Kurt W. Rothschild 1914-2010
Kurt W. Rothschild ist am 15. November 2010 von uns gegangen. Mit Rothschild verlieren wir nicht nur den bedeutendsten österreichischen Ökonomen, sondern mit ihm verlieren wir auch eine Persönlichkeit, deren Vorbildwirkung kaum hoch genug eingeschätzt werden kann. Der Lebensweg von Kurt Rothschild und seiner Frau Vally, welche gemeinsam über knapp 75 Jahre (!) eine äußerst liebenswürdige und würdevolle Beziehung pflegten, war alles andere als mühelos. Aufgewachsen in kleinbürgerlichen Verhältnissen im Roten Wien der 30er Jahre erlebte Rothschild äußerst authentisch die fatalen ökonomischen und sozialen Konsequenzen der 1. Weltwirtschaftskrise 1929/30. Zweifelsohne waren diese Zeiten prägend für Rothschilds gesamtes zukünftiges Forschungsrepertoire: Fragen der Arbeitslosigkeit, des Außenhandels sowie Fragen der Einkommensverteilung und der Macht in der Ökonomie spielten immer die zentrale Rolle in Rothschilds Werk. Die Grundphilosophie Rothschilds über die Rolle der Ökonomie als Wissenschaft hat sich sicherlich bereits in dieser politisch äußerst tragischen Zeit gebildet. Rothschild schreibt über seinen Grundanspruch an die Wissenschaft 1966 in der Einleitung zu seinem Buch „Marktform, Lohn und Außenhandel“ folgendes:
Der grundlegende Standpunkt „… besteht letzten Endes darin, dass der Nationalökonom sich stets bewusst sein soll, daß die Theorie nie Selbstzweck werden darf. Sie sollte stets der gründlichen Durchleuchtung unserer Umwelt dienen, damit diese besser und menschenwürdiger gestaltet werden kann.“
Diesem anspruchsvollen Grundsatz folgte Rothschild in all seinen Arbeiten!

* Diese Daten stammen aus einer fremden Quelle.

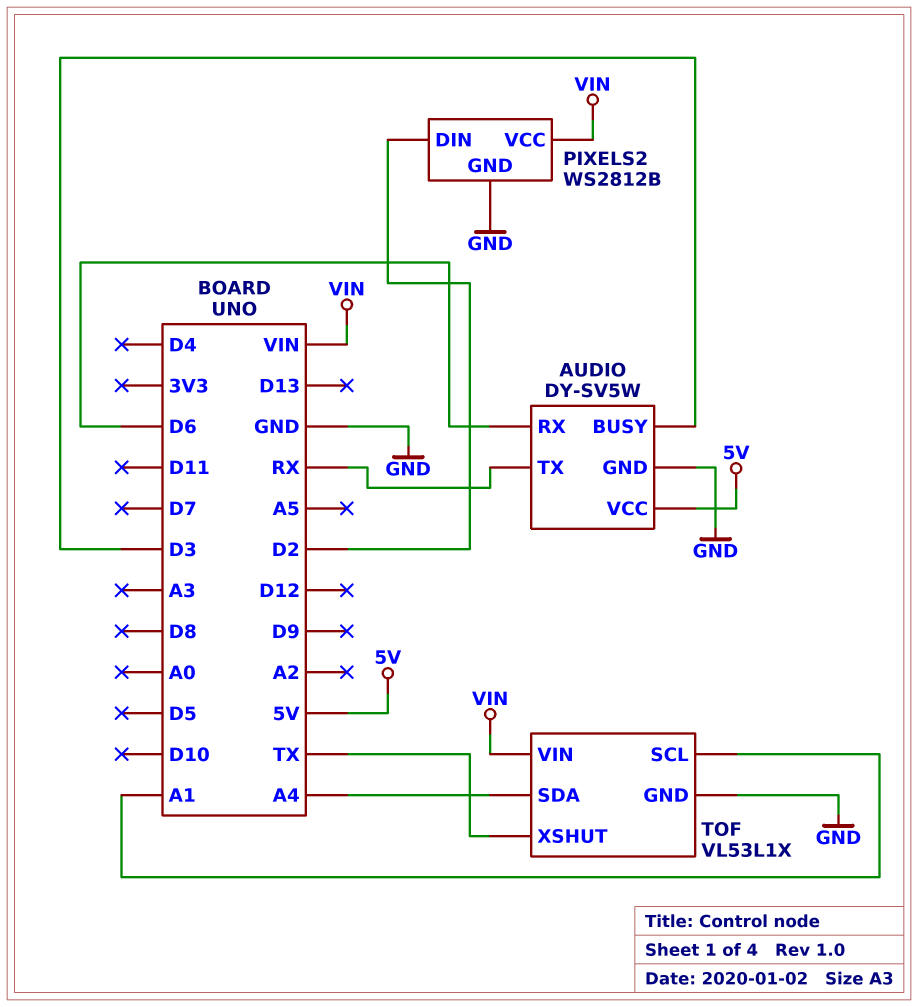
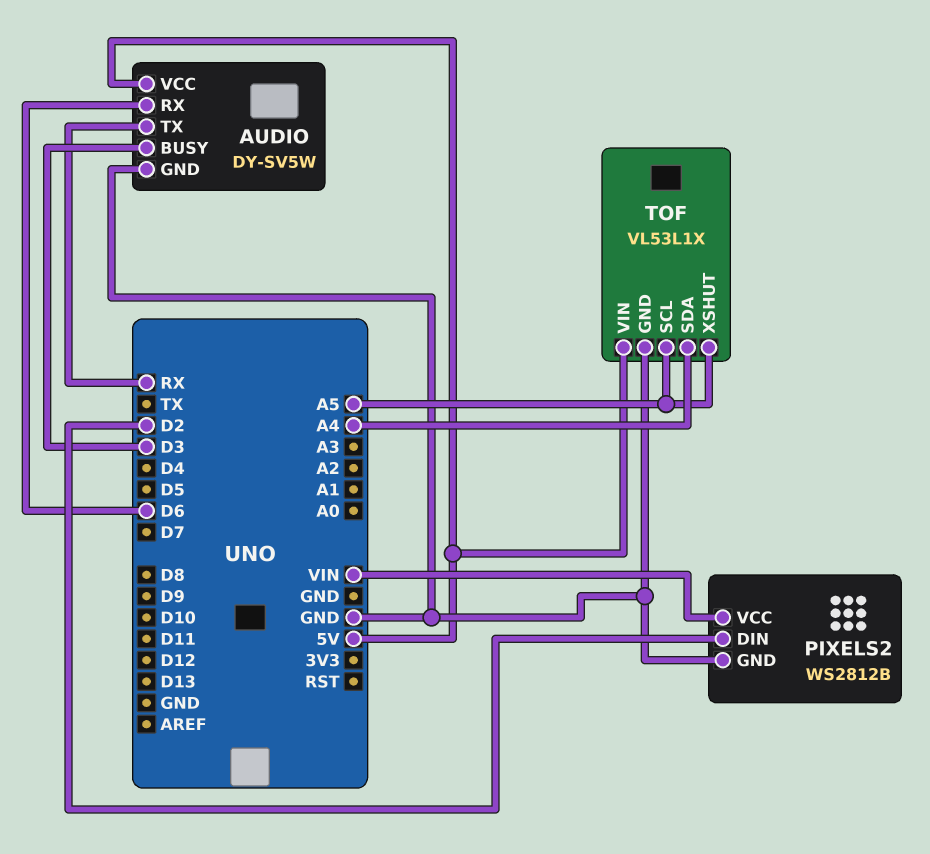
TOF pin SCL: A1 -> A5
TOF pin VIN: VIN -> 5V
TOF pin XSHUT: TX -> A5

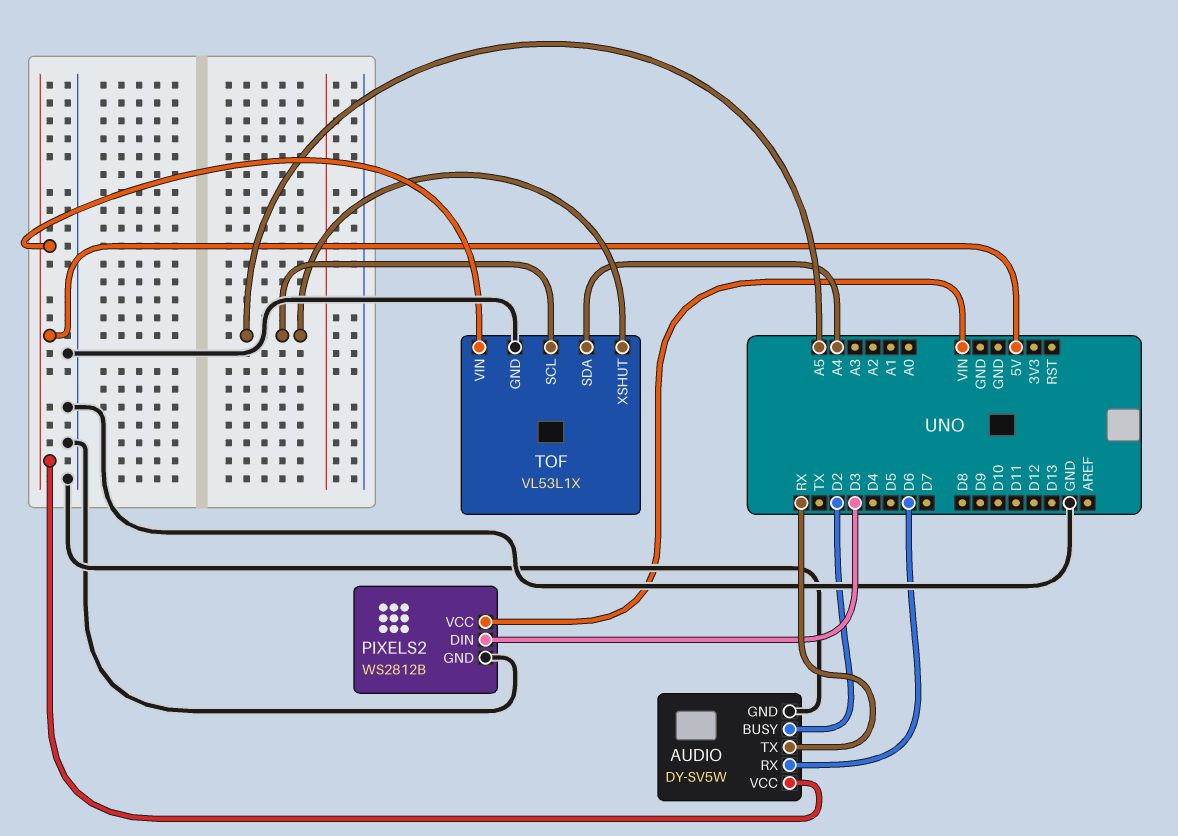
AUDIO pin BUSY: D3 -> D2
PIXELS2 pin DIN: D2 -> D3

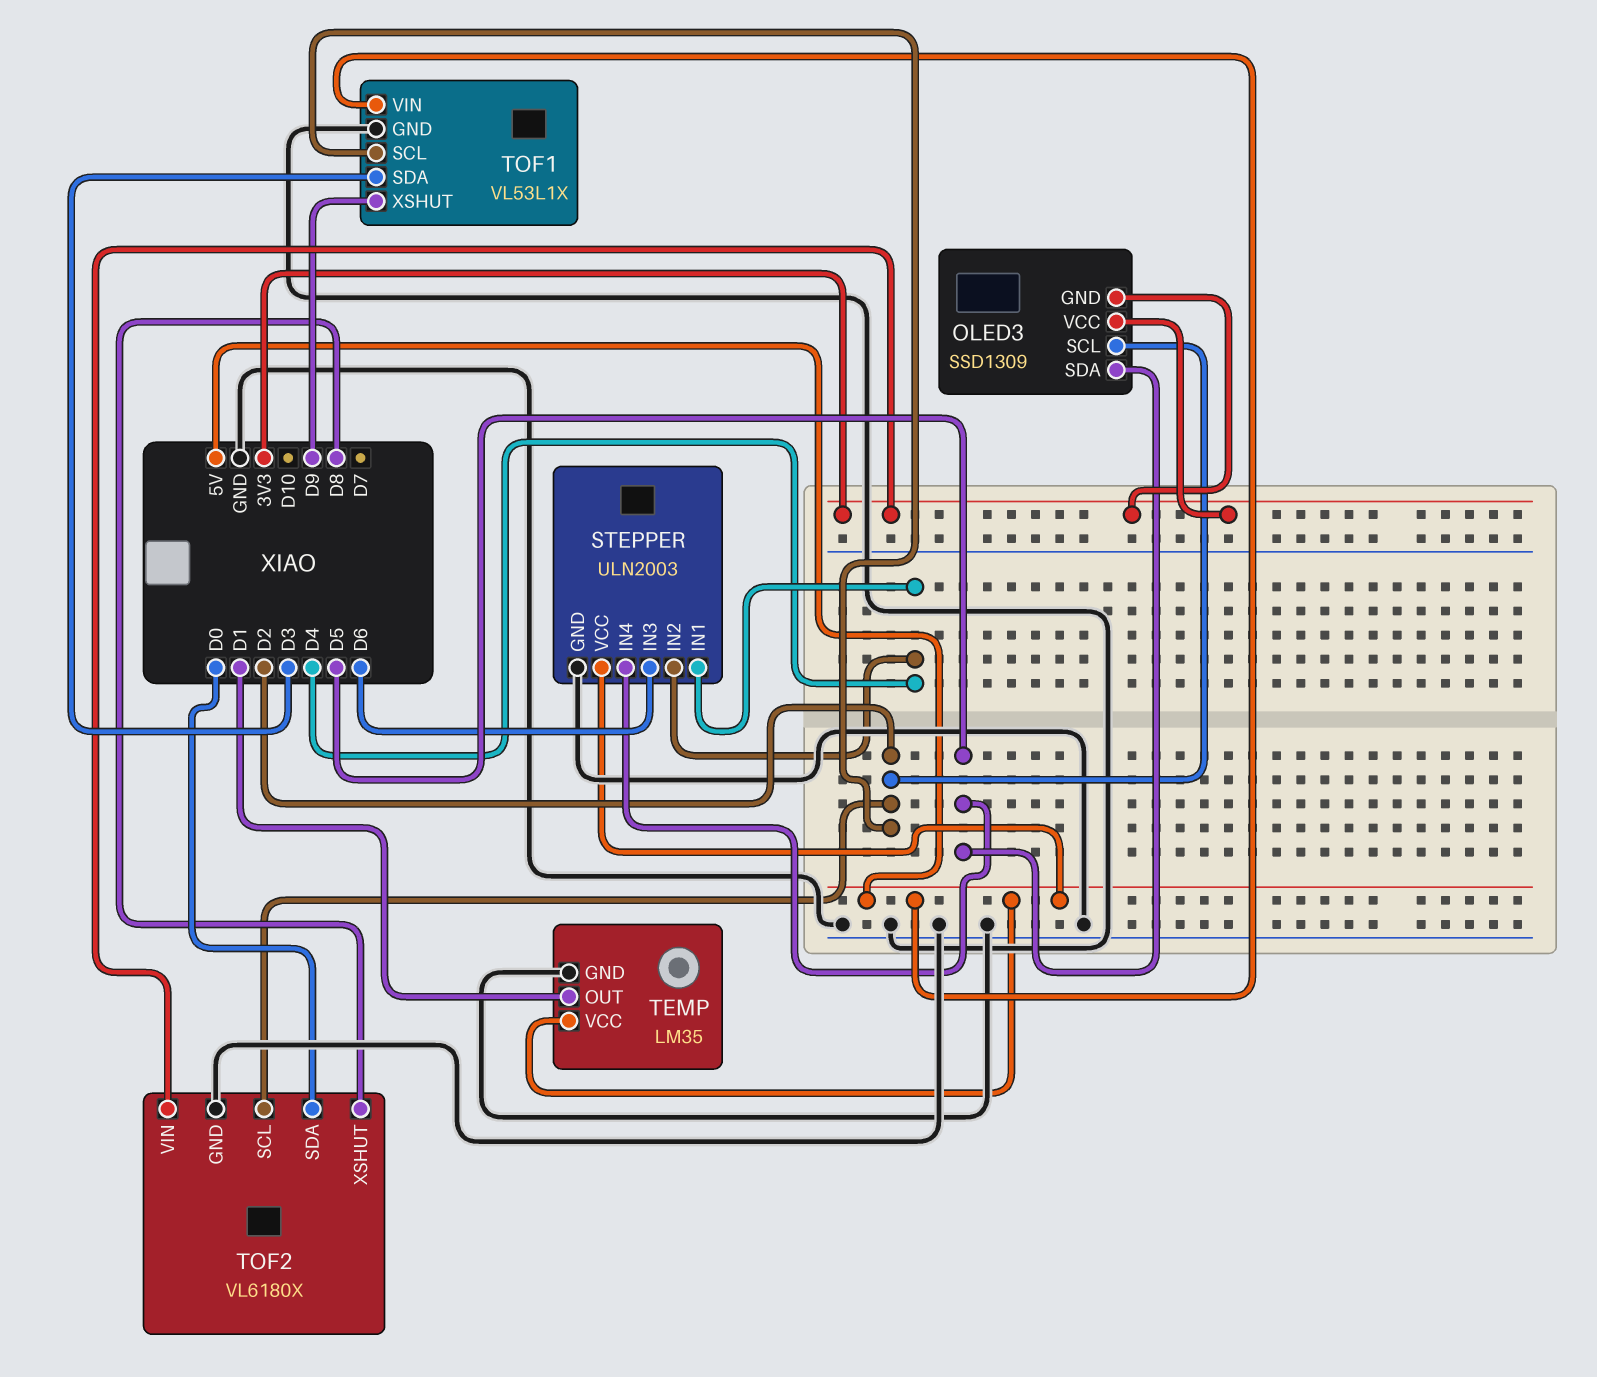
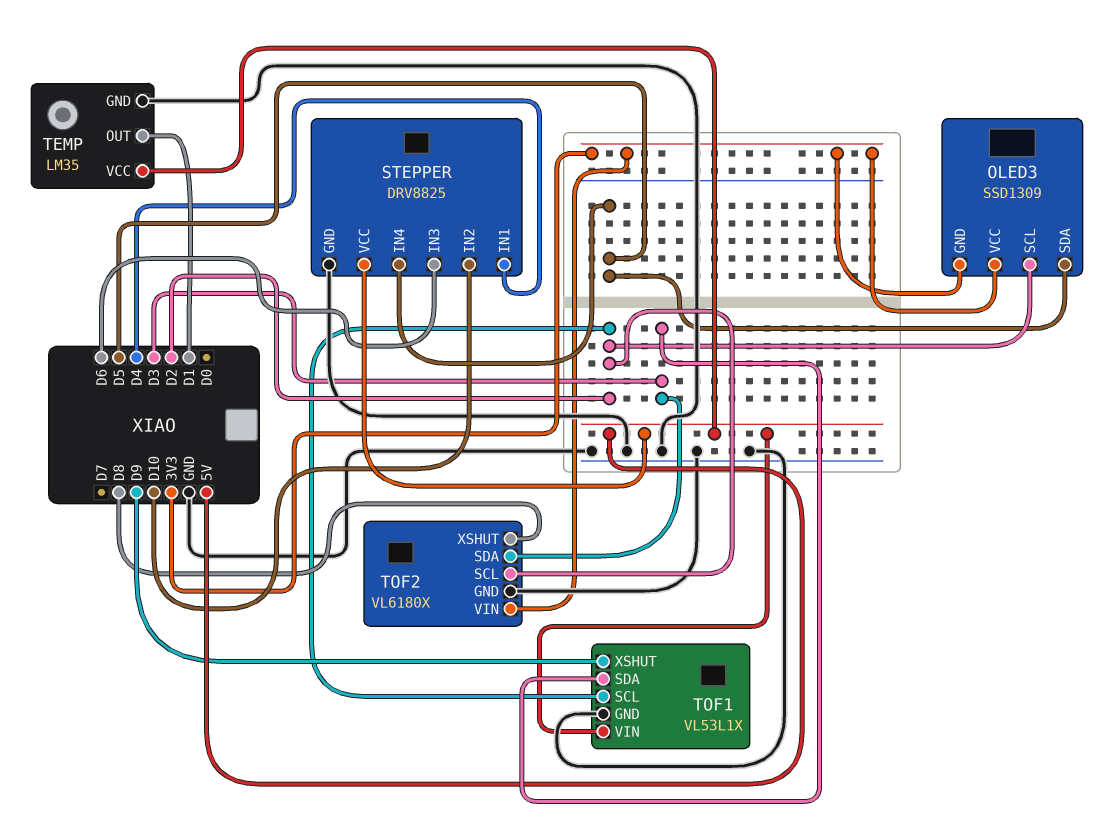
STEPPER: ULN2003 -> DRV8825
STEPPER pin IN2: D4 -> D10
TOF2 pin SDA: D0 -> D3

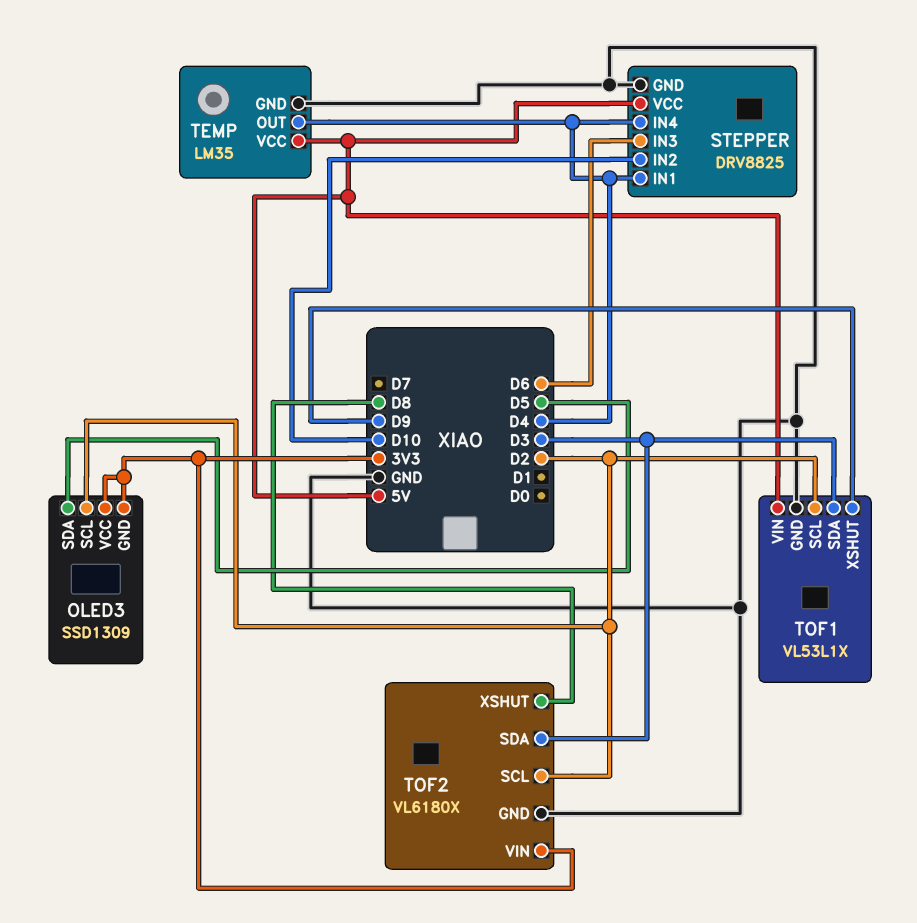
STEPPER pin IN4: D5 -> D4
TEMP pin OUT: D1 -> D4

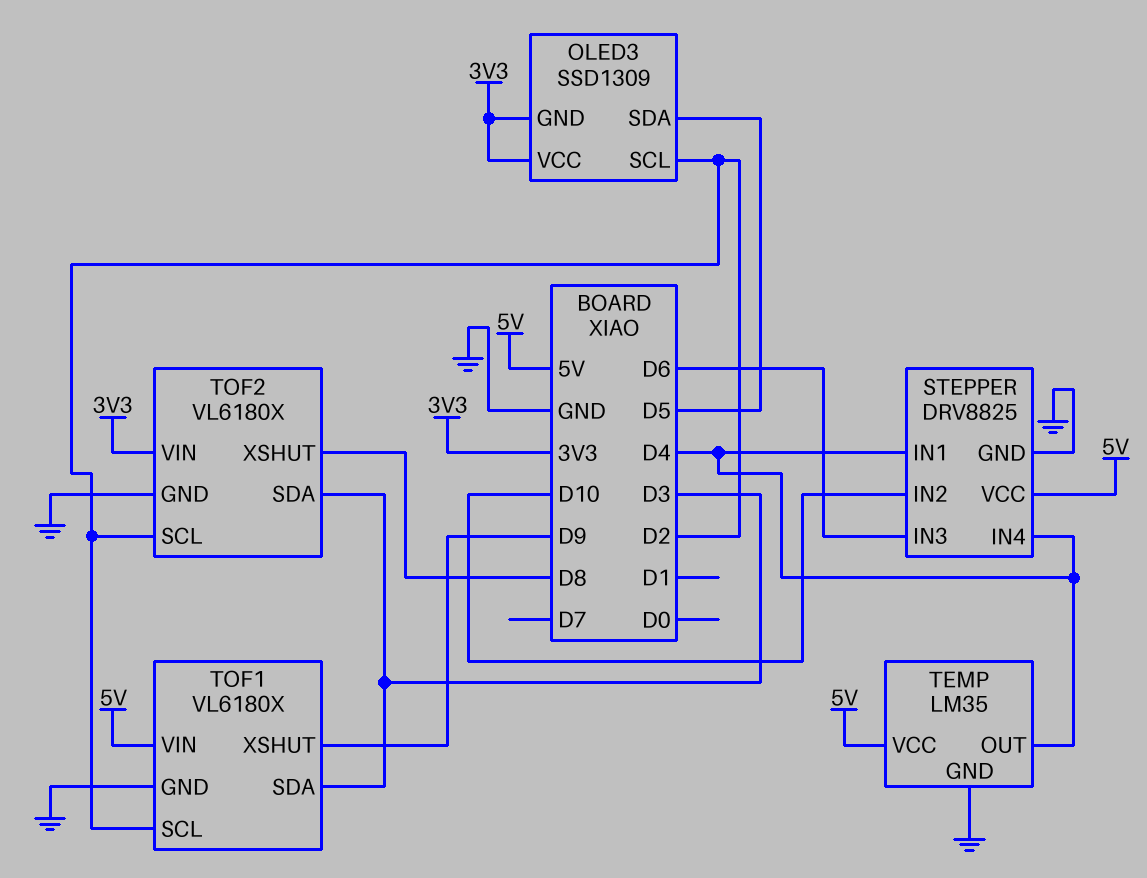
TOF1: VL53L1X -> VL6180X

1938 mussten er und seine Frau als jüdische BürgerInnen gemeinsam von Österreich in die Schweiz flüchten und dann weiter nach Glasgow (Schottland) emigrieren. Dort war Rothschild bis 1947 tätig und machte in dieser Zeit auch engste Bekanntschaft mit der jungen keynesianischen Diskussion.
1942, im Alter von 28 Jahren (!), schickte er einen Artikel an das Economic Journal, das damalige „Core Journal“ der Ökonomie, dessen Herausgeber kein Geringerer als John Maynard Keynes (JMK) selbst gewesen ist. Dazu Rothschild im O‑Ton: „Meinen ersten theoretischen Aufsatz, den ich gemacht habe an der Uni, habe ich im jugendlichen Übermut gleich an die führende Zeitschrift geschickt, an das Economic Journal. Er (JMK, W.A.) war der Herausgeber. Nach ein paar Tagen habe ich einen Brief bekommen, wo er schrieb, das gefällt mir, das werde ich bringen.“
Als Rothschild 1947 wieder zurück nach Österreich kam, wurde er nicht gerade mit offenen Armen empfangen. Seit 1947 arbeitete Rothschild am Österreichischen Institut für Wirtschaftsforschung (WIFO) und erst 1966 bekam Rothschild den längst überfälligen Lehrstuhl an der neu gegründeten Universität Linz, wo er bis zu seiner Emeritierung 1984 arbeitete und dabei auch die Position des Rektors inne hatte. Seit damals lebte Rothschild mit seiner Frau in Wien, in jener bescheidenen Wohnung, welche das Ehepaar bereits 1947 – in einem Tauschgeschäft in Schottland (!) – erstanden hatte.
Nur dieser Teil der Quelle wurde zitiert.